2.2.10 统计分析: 耐热苗和常规苗的稳定性通过活菌存活率来表征，结果以平均数±标准差表示。SPSS统计学分析软件的t-检验方法用于分析耐热苗和常规苗的稳定性差异，p < 0.05表示差异显著；p≥0.05表示差异不显著。

3 结果与分析 3.1 耐热苗和常规苗检定结果

耐热苗及常规苗按《中国兽药典》标准项检定结果见表 1。表 1结果显示，3批耐热苗及常规苗纯粹性、物理性状、剩余水分、真空度、安全检验均符合现行《中国兽药典》^[17]要求。不过，耐热苗的水分含量普遍低于常规苗，其真空度优于常规苗。

3.2 耐热苗和常规苗冻干菌存活率及耐老化试验结果

耐热苗和常规苗冻干菌存活率及耐老化试验结果见表 2。表 2显示，耐热苗的冻干菌存活率为83.1%−88.2%，常规疫苗为52.3%−61.4%；37 ℃保存7 d，耐热苗的活菌存活率为82.9%−88.8%，常规苗为54.7%−60.2%。冻干后无论耐热苗还是常规苗物理性状均良好，冻干物质均为白色海绵状疏松团块，经37 ℃保存7 d耐老化试验后，耐热苗物理性状仍良好，而常规苗干缩1/4−1/2。

3.3 耐热苗和常规苗保存期试验结果

耐热苗和常规苗保存期试验结果见图 1。图 1显示，3批耐热苗4 ℃保存27个月菌存率达91.1%−93.4%。常规疫苗4 ℃保存12个月菌存率仅为57.6%−64.6%。

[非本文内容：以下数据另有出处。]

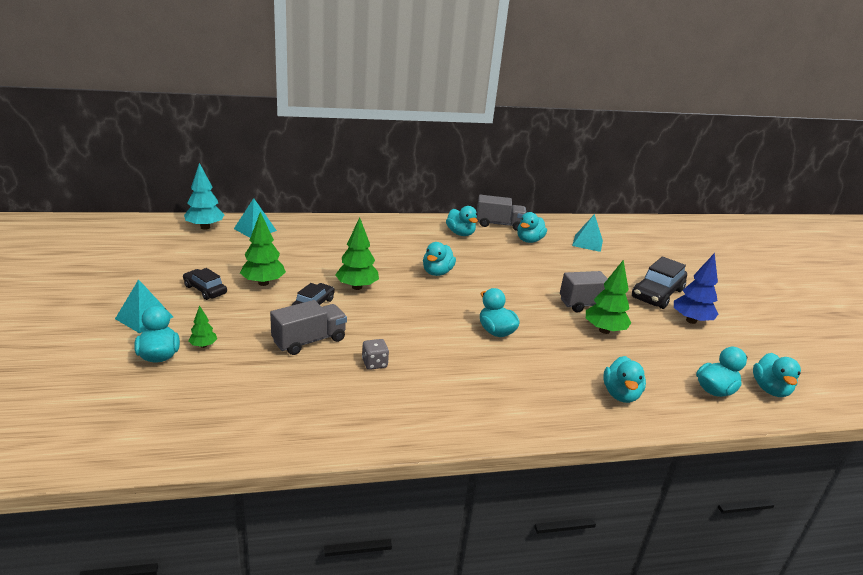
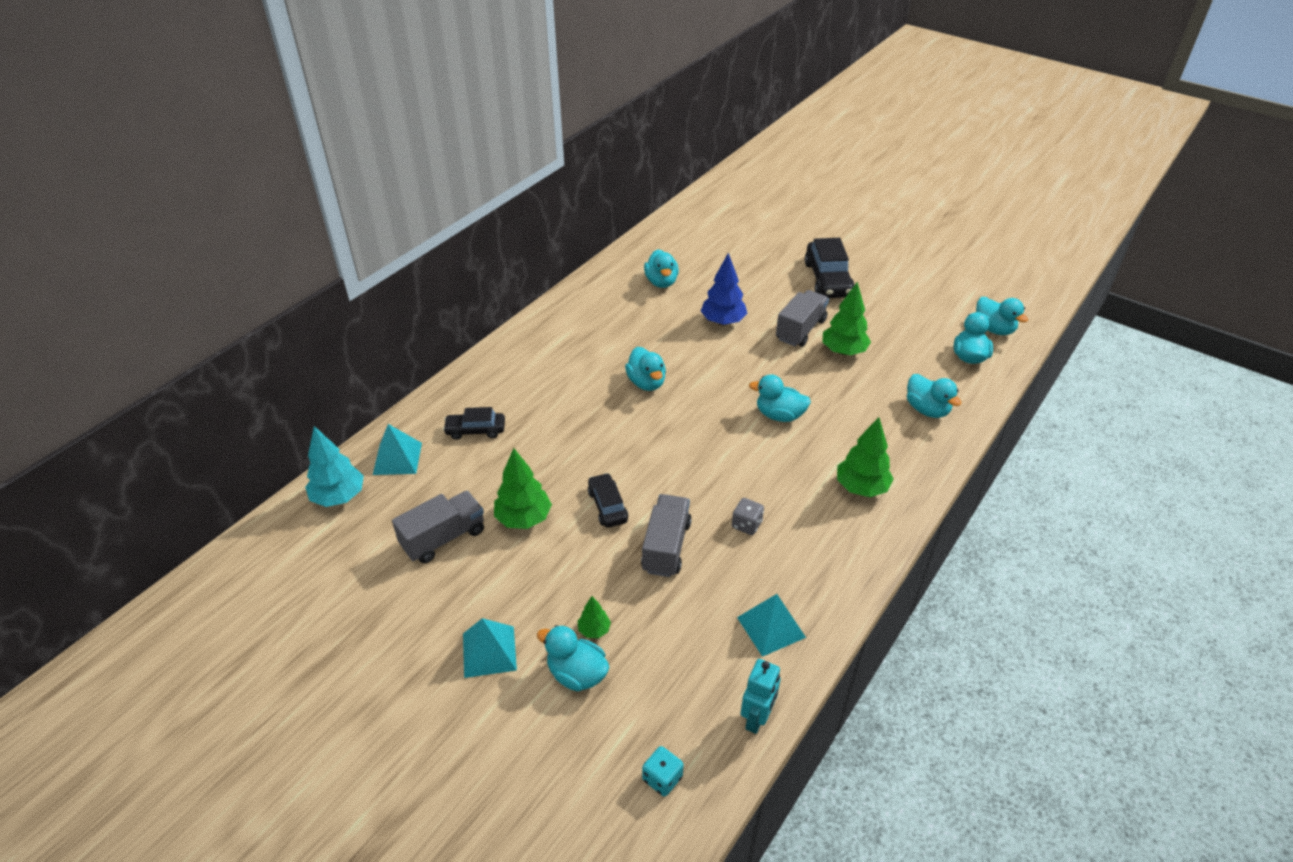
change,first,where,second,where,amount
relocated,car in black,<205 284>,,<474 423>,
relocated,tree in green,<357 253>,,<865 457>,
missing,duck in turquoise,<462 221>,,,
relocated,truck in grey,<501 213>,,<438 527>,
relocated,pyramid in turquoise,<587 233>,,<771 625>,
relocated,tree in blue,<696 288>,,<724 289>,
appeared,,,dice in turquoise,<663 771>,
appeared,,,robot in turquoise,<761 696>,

当常规苗4 ℃保存超过12个月时，其计算出的活菌数已达不到现行《中国兽药典》^[17]规定的30×10⁸ CFU/头份标准。因此，为确保疫苗质量，确定耐热苗4 ℃有效保存期为24个月，常规苗4 ℃有效保存期为9个月。

3.4 耐热苗和常规苗效力试验比较结果

耐热苗和常规苗效力试验比较结果见图 2。如图 2所示，仔猪以1头份最小标准剂量(3×10⁹ CFU活菌)免疫后，以1 MLD猪霍乱沙门氏菌强毒攻毒，耐热苗无论口服还是肌肉注射免疫均为100%保护，常规苗口服免疫达100%保护，而肌肉注射免疫为80%保护(攻毒后第9 d死亡1只)，不免疫攻毒对照仔猪均100%死亡(攻毒后6 d死亡2只，7 d死亡1只，10 d死亡2只)。所有死亡仔猪均呈明显败血症状，其剖检后在肝、脾、肺、肾等组织均可分离到猪霍乱沙门氏菌。可见，两种疫苗免疫保护效力确实，耐热苗肌肉注射免疫保护率略优于常规苗，口服免疫两者保护率一致。

4 结论与讨论

(1) 仔猪副伤寒耐热保护剂活疫苗相较于传统保护剂冻干的仔猪副伤寒活疫苗，具有冻干菌存活率高、耐老化性能好、可实现4 ℃长期保存的优点。两种疫苗安全性良好、免疫效力确实，这与以往兽用病毒类疫苗的研究结论一致。由耐热保护剂及其冻干工艺研制的仔猪副伤寒耐热保护剂活疫苗实现了我国现有兽用细菌活疫苗工艺和技术上的革新。目前除该耐热苗外，《中国兽药典》收载的17种细菌类活疫苗，还未有其他既能保持良好耐老化性能又能提高冻干菌存活率的疫苗获国家认可^{[14, 17]}。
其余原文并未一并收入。